PoNet用于长文档主题分割

模型描述

文档主题分割是指将文档分割成一系列连续的、主题一致的片段。近些年涌现出一些基于深度学习的主题分割算法，通过将主题分割定义为句子级别的二分类任务，使用BERT等预训练语言模型在领域内数据微调，取得了很好的效果。

但BERT等预训练语言模型的时间复杂度是O(n²)，随着输入序列长度的增加，模型在推理长文档时会面临速度慢、占用空间大等问题，尽管层次建模（从字符到句子再到预测结果）能一定程度上降低时空消耗，但时间复杂度仍是O(n²)，并且造成一定的性能损失。

因此我们将阿里巴巴达摩院研发的PoNet模型应用到英文长文档主题分割任务，在准确性和效率之间寻找平衡。PoNet使用 pooling 机制替代 Transformer 模型中的 self-attention 来进行上下文的建模，主要包括三种不同粒度的 pooling 网络，分别是全局的 pooling 模块(GA)，分段的 segment max-pooling 模块(SMP)，和局部的 max-pooling 模块(LMP)，对应捕捉不同粒度的序列信息，是一种具有线性复杂度O(n)的序列建模模型。

使用方式

直接输入长篇未分割文章，得到输出结果

模型局限性以及可能的偏差

模型采用公开语料进行训练，在某些特定领域文本上（如口语）的分割性能可能会有影响。

训练数据

使用公开的英文数据 Wiki727K，Wiki727K共包含727746篇文档，平均文档长度为2000字符左右，按照8:1:1划分训练集、验证集和测试集。

训练方式

模型用nlp_ponet_fill-mask_chinese-base初始化，在 Wiki727K 数据上进行训练。初始学习率为5e-5，batch_size为8，max_seq_length=4096，加入Focal Loss缓解类别不均衡问题（γ=2，α=0.75）

模型效果和效率评估

效果方面，PoNet 在 Wiki727K 测试集的 Positive F1 为 67.13，达到了 BERT 的 98.43%；效率方面每秒可以处理 30256 个字符，是 BERT 的 1.9 倍，在效果和效率之间达到了很好的平衡。
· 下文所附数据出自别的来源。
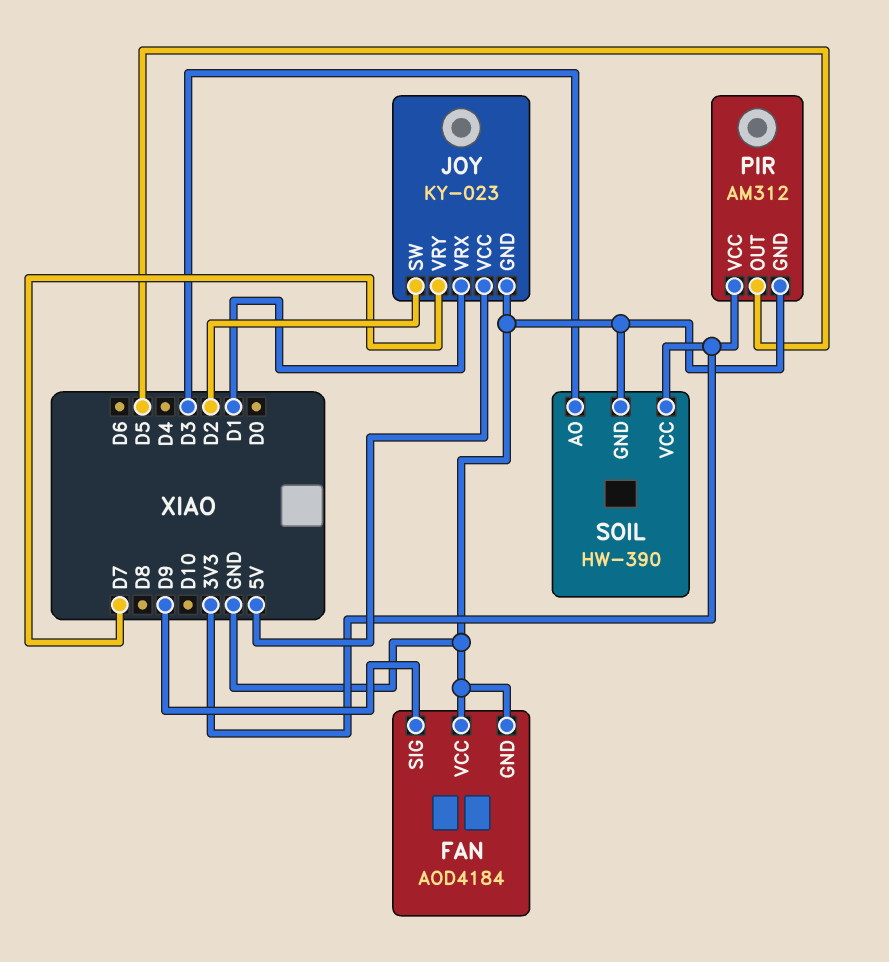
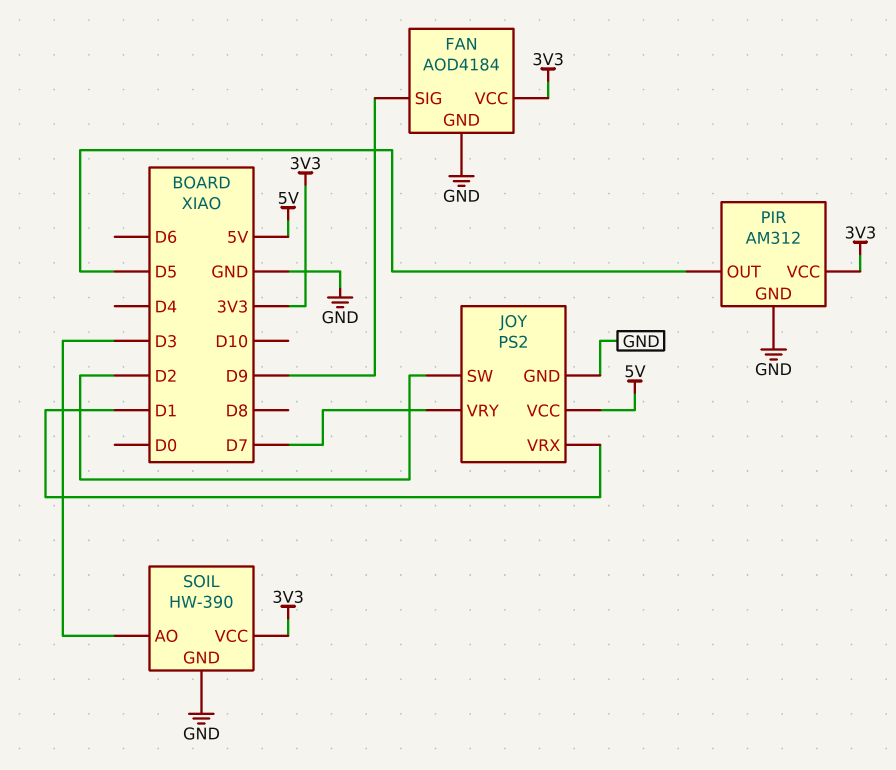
FAN pin VCC: GND -> 3V3
JOY: KY-023 -> PS2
具体的：

Wiki727K的测试集结果

model	Positive F1	Pk	WD
Two-Level LSTM	-	22.13	-
Cross-segment BERT-Base 128-128	64.0	-	-
Cross-segment BERT-Large 128-128	66.0	-	-
Cross-segment BERT-Large 256-256	67.1	-	-
HierBERT	66.5	-	-
TLT-TS	-	19.41	-
SeqModel-BERT-Base	68.2	-	-
PoNet	67.13	19.00	20.97

推理效率对比

GPU机器为Tesla V100 32G，batch_size=1

model	max_seq_length	efficiency (tokens/s)
SeqModel-BERT-Base	512	15885
PoNet	4096	30256

代码范例

from modelscope.outputs import OutputKeys
from modelscope.pipelines import pipeline
from modelscope.utils.constant import Tasks


p = pipeline(
    task=Tasks.document_segmentation,
    model='damo/nlp_ponet_document-segmentation_topic-level_english-base',
    model_revision="v1.1.1",
    )
doc = ['Actresses (Catalan: Actrius) is a 1997 Catalan language Spanish drama film produced and directed by Ventura Pons and based on the award-winning stage play "E.R."', 'by Josep Maria Benet i Jornet.', 'The film has no male actors, with all roles played by females.', 'The film was produced in 1996.', '"Actrius" screened in 2001 at the Grauman\'s Egyptian Theatre in an American Cinematheque retrospective of the works of its director.', 'The film had first screened at the same location in 1998.', 'It was also shown at the 1997 Stockholm International Film Festival.', 'In "Movie - Film - Review", "Daily Mail" staffer Christopher Tookey wrote that though the actresses were "competent in roles that may have some reference to their own careers", the film "is visually unimaginative, never escapes its stage origins, and is almost totally lacking in revelation or surprising incident".', 'Noting that there were "occasional, refreshing moments of intergenerational bitchiness", they did not "justify comparisons to "All About Eve"", and were "insufficiently different to deserve critical parallels with "Rashomon"".', 'He also wrote that "The Guardian" called the film a "slow, stuffy chamber-piece", and that "The Evening Standard" stated the film\'s "best moments exhibit the bitchy tantrums seething beneath the threesome\'s composed veneers".', 'MRQE wrote "This cinematic adaptation of a theatrical work is true to the original, but does not stray far from a theatrical rendering of the story.']

result = p(documents=doc)
topics = result[OutputKeys.TEXT].split("\n\n")
print(topics)